2011-2012

News Release

REF NO.: 143

SUBJECT: MMaP lecture explores First Peoples’ residential school experiences

DATE: March 20, 2012

 Memorial University’s Research Centre for the Study of Music, Media and Place (MMaP) is holding its final lecture of the season on Monday, March 26, at 7:30 p.m. in the MMaP gallery, located on the second floor of the St. John’s Arts and Culture Centre.              
 Invited lecturer Dr. Dylan Robinson will present Reconciliation’s Senses, a talk examining residential school experiences by our nation’s First Peoples. He is a postdoctoral fellow at Royal Holloway, University of London, where he is part of the Indigeneity in the Contemporary World project.
Canada’s Truth and Reconciliation Commission (TRC) provides a forum for First Peoples across Canada to share their experiences of attending residential school. From 2010-14, the TRC’s national events will bring together survivors and the Canadian public to witness this testimony along with performances by Aboriginal and non-Aboriginal artists, musicians and storytellers.
Dr. Robinson’s lecture will specifically look at the role the senses play in survivor testimony, performances at the TRC and residential school experiences. 
“Dr. Robinson works in theatre and multimedia artistic contexts as both an artist and a scholar. He is attuned to the way our senses work together in such contexts to provide intense and moving experiences,” said Dr. Beverley Diamond, Canada Research Chair in Ethnomusicology and a professor in Memorial’s School of Music.
Dr. Diamond and Dr. Robinson are both part of a research team for a Social Sciences and Humanities Research Council of Canada (SSHRC) funded project titled The Aesthetics of Reconciliation in Canada.

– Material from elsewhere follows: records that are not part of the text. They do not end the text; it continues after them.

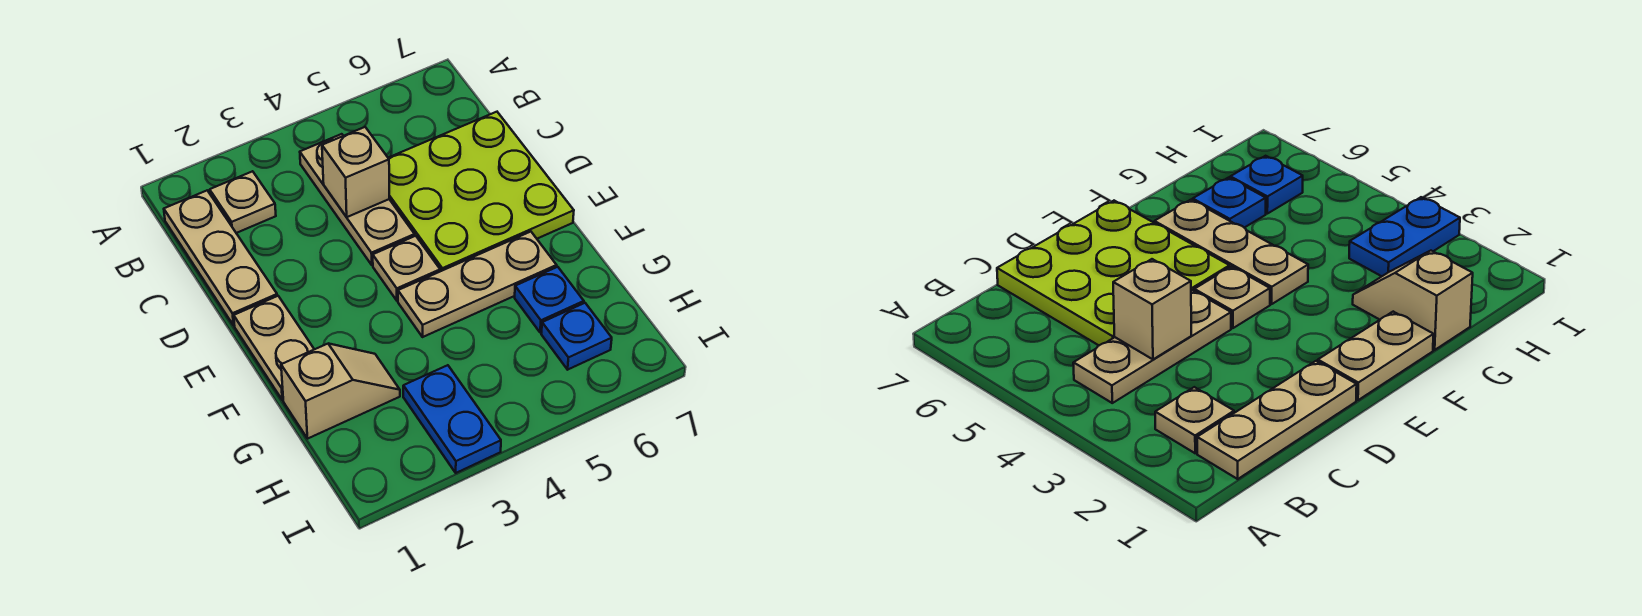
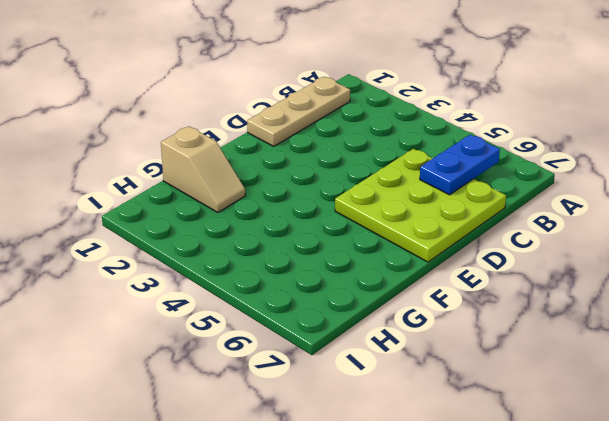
blue plate B6:C6 level 2 -> blue plate H3:I3 level 1
none -> tan plate B2 level 1
none -> tan plate B4:D4 level 1
none -> tan plate E1:F1 level 1

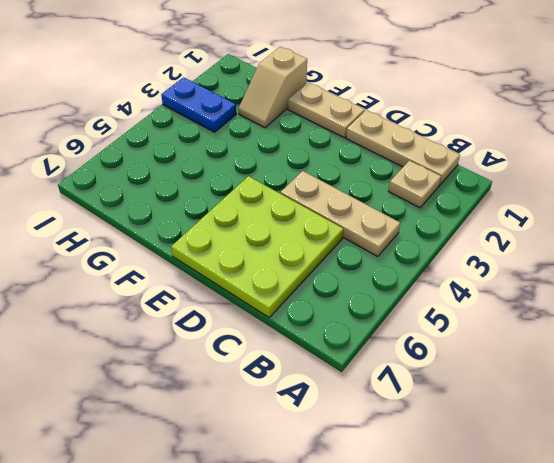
none -> tan plate E4 level 1
none -> tan plate F4:F6 level 1
none -> blue plate G6 level 1

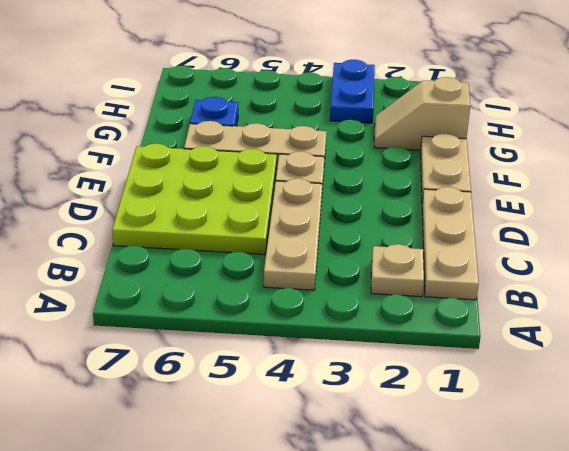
none -> blue plate H6 level 1
none -> tan brick C4 level 2

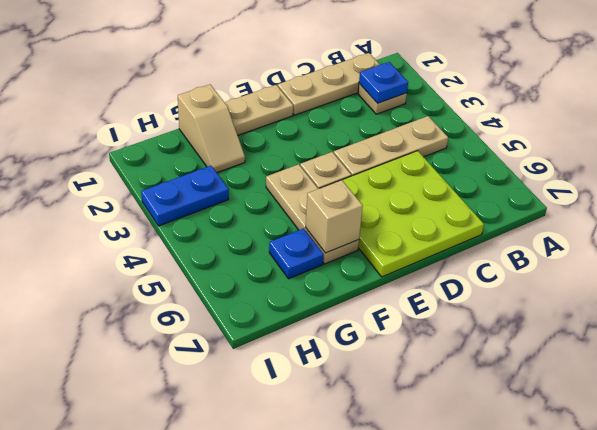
blue plate B2 level 2 -> blue plate H6 level 1
tan brick F6 level 2 -> tan brick C4 level 2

Another recent project of Dr. Robinson’s is the dramaturgical development of a new opera with mezzo-soprano Marion Newman (Kwagiulth) and composer Anna Höstman, based on contemporary and historical interactions between the Nuxalk First Peoples and Norwegian settlers in the Bella Coola area of British Columbia.
Dr. Robinson has previously held positions as a SSHRC postdoctoral fellow at the University of Toronto’s Faculty of Music and at the University of California Berkeley as a John A. Sproul Research Fellow in Canadian Studies. His publications include the co-edited collections Collision: Interarts Practice as Research (Cambridge Scholars, 2008) and Opera Indigene (Ashgate, 2011).
“His current work looks at the role of multisensory expression in the work of the Canadian Truth and Reconciliation Commission on residential schools,” said Dr. Diamond. “Artists have been asked to respond to the trauma of their experiences through art-making, and the testimonies and expressions of reconciliation that take place at the commission’s events sometimes include image, song, dance and other sensory expressions.”
Dr. Robinson’s lecture is free and open to the public.
 “It is important for everyone to understand how such expression can promote healing and enable ongoing dialogue to take place between Aboriginal and non-Aboriginal people,” said Dr. Diamond. “The 130-year period during which the residential school operated is a historical era that we all need to understand.” 
The Canada Research Chair in Ethnomusicology, in conjunction with the School of Music and the Department of Folklore, inaugurated this interdisciplinary
lecture series in 2002-03. Distinguished scholars from the academic community are featured in a series of presentations regarding historical and contemporary musical practices. Members of the general public, as well as the university community, are cordially invited. The Music, Media and Culture lecture series for 2011-12 is grateful for financial support from the Office of the President at Memorial University.